In the early days of the mobile workforce, simply having secure access to corporate email and calendars sufficed. BlackBerry was the mobile device of choice, and IT was able to provide fast, easy access to calendars and email. As the variety of mobile devices increase, so do security risks.
The mobile workforce - no longer satisfied with limited access – wants access to all the applications and data needed to perform all job tasks from a multitude of personal mobile devices, anywhere, anytime. Therein is the challenge for IT. The use of personal devices to access corporate resources puts a different spin on network security because IT no longer controls those devices.
IT has no choice but to deliver a simple mobile user experience for a wide variety of business workloads, while keeping management complexity and network security threats to a minimum. If IT cannot enable the access employees need, they will figure it out for themselves – and their route to the network will likely break down the current line of defense against threats.
In today's bring-your-own-device (BYOD) mobile worker era, IT must be prepared to protect corporate data from theft and loss, as well as prevent mobile traffic and devices from becoming conduits for malware attacks that affect corporate systems and data.
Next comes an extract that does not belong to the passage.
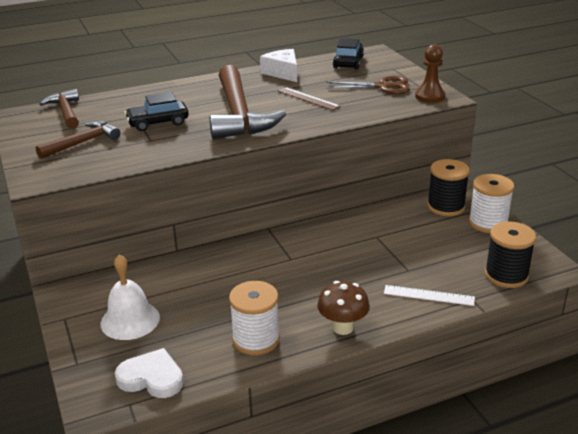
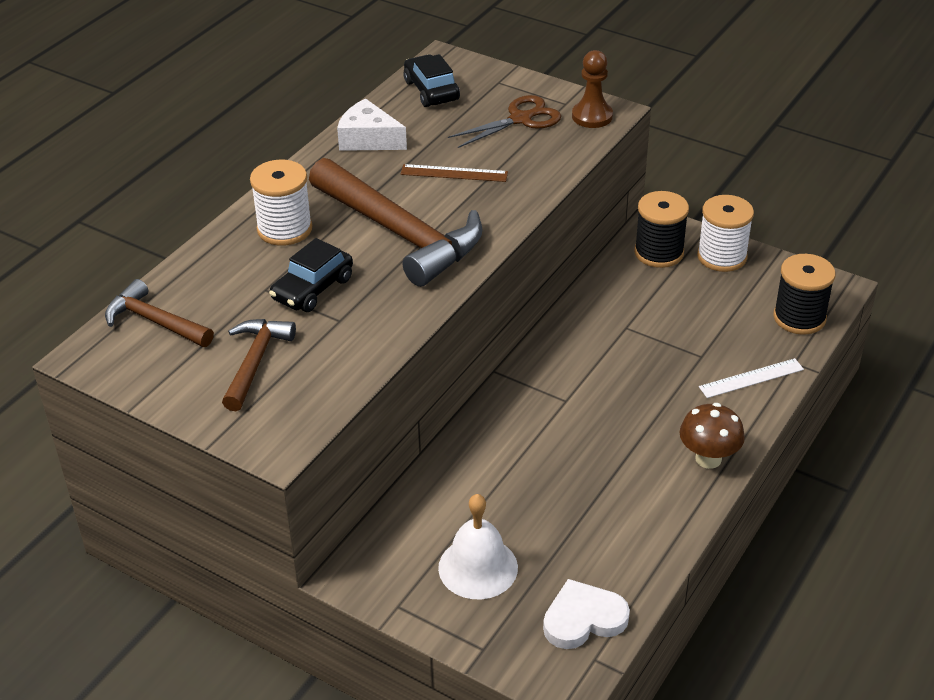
camera: 35 degrees left, 10 degrees up
(256, 339) = (638, 518): white spool -> white spool (284, 229)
How to protect corporate data from theft and loss
When it comes to back-end applications and data, there is a lot of data to protect. The greatest risk to the business is from unauthorized users who gain access to back-end systems via lost or stolen personal devices making it critical that a mobile user be authenticated before being granted access to back-end data and applications. Secondly, authentication to data and apps needs to be enforced so that if a device is lost or stolen, an unauthorized user can't use that device to gain access to back-end systems. Organizations must protect against unauthorized mobile access to the corporate network with strong authentication, such as two-factor authentication, and network access controls.
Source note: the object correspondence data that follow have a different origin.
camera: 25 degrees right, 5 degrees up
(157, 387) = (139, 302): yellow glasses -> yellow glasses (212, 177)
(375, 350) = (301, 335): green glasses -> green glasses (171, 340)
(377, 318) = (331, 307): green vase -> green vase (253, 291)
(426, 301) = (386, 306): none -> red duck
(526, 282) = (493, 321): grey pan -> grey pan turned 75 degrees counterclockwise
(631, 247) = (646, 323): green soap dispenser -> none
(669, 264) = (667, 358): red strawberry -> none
Next, let's consider data in flight, which is likely to contain fresh, sensitive data. Even though the quantity of data lost or stolen in an in-flight traffic interception is likely to be less, the potential for damage to the business is still there, particularly if the user is utilizing an unencrypted public Wi-Fi network, which is an easy target for hackers looking to intercept data. In order to prevent this, businesses need to encrypt data, which is typically accomplished using SSL VPN connections between mobile devices and corporate data.
Lastly, is the data stored at rest on mobile devices. Again, if a device is lost or stolen, there is the risk of data falling into the wrong hands. Of course, because the storage footprint of mobile devices is limited, the amount of data at risk on the device is probably equally limited, but unauthorized access to sensitive data stored on mobile devices can still wreak havoc for the business. The best way to protect data stored on mobile devices is to encrypt it. Additionally organizations can protect with enforced device password protection and device wipe.
Protecting from malware attacks
Now let's talk about protecting from malware attacks. Historically, IT protected corporate networks and computer environments by allowing only trusted devices and users to connect to the network. They could also limit the potential for devices to introduce malware onto the network by controlling and managing laptop configurations and software images. Now, IT no longer controls or manages these devices; workers independently choose their smartphones and tablets, as well as the applications and services they use to address both business and personal needs.
The good news is that most apps designed to run on smartphone and tablet operating systems undergo stringent review and are white-listed before becoming available for download. If a smartphone has been jailbroken or rooted, however, it may be running apps that haven't been through the review process and could pose additional security risks. To protect the network from invasion of mobile malware, IT must prevent jailbroken or rooted devices from accessing the network. IT must be able to interrogate devices to determine the security state before granting network access. Only devices that meet configured security policy requirements should be allowed on the network. Those that don't should be redirected to a portal for remediation or denied access.
Mobile users surfing the web, clicking on URLs or downloading files can trigger hidden malware that infects devices, which then can become a conduit for attacking back-end systems and data. Deploying next-generation firewalls helps uncover hidden malware and block threats. Increasingly, cyber threats are hidden in SSL traffic evading detection. The newest generation of firewalls can scan traffic in real-time without impacting network latency or performance and help prevent malware attacks hidden in mobile traffic.
With each of these strategies, IT can help prevent corporate data from theft and loss.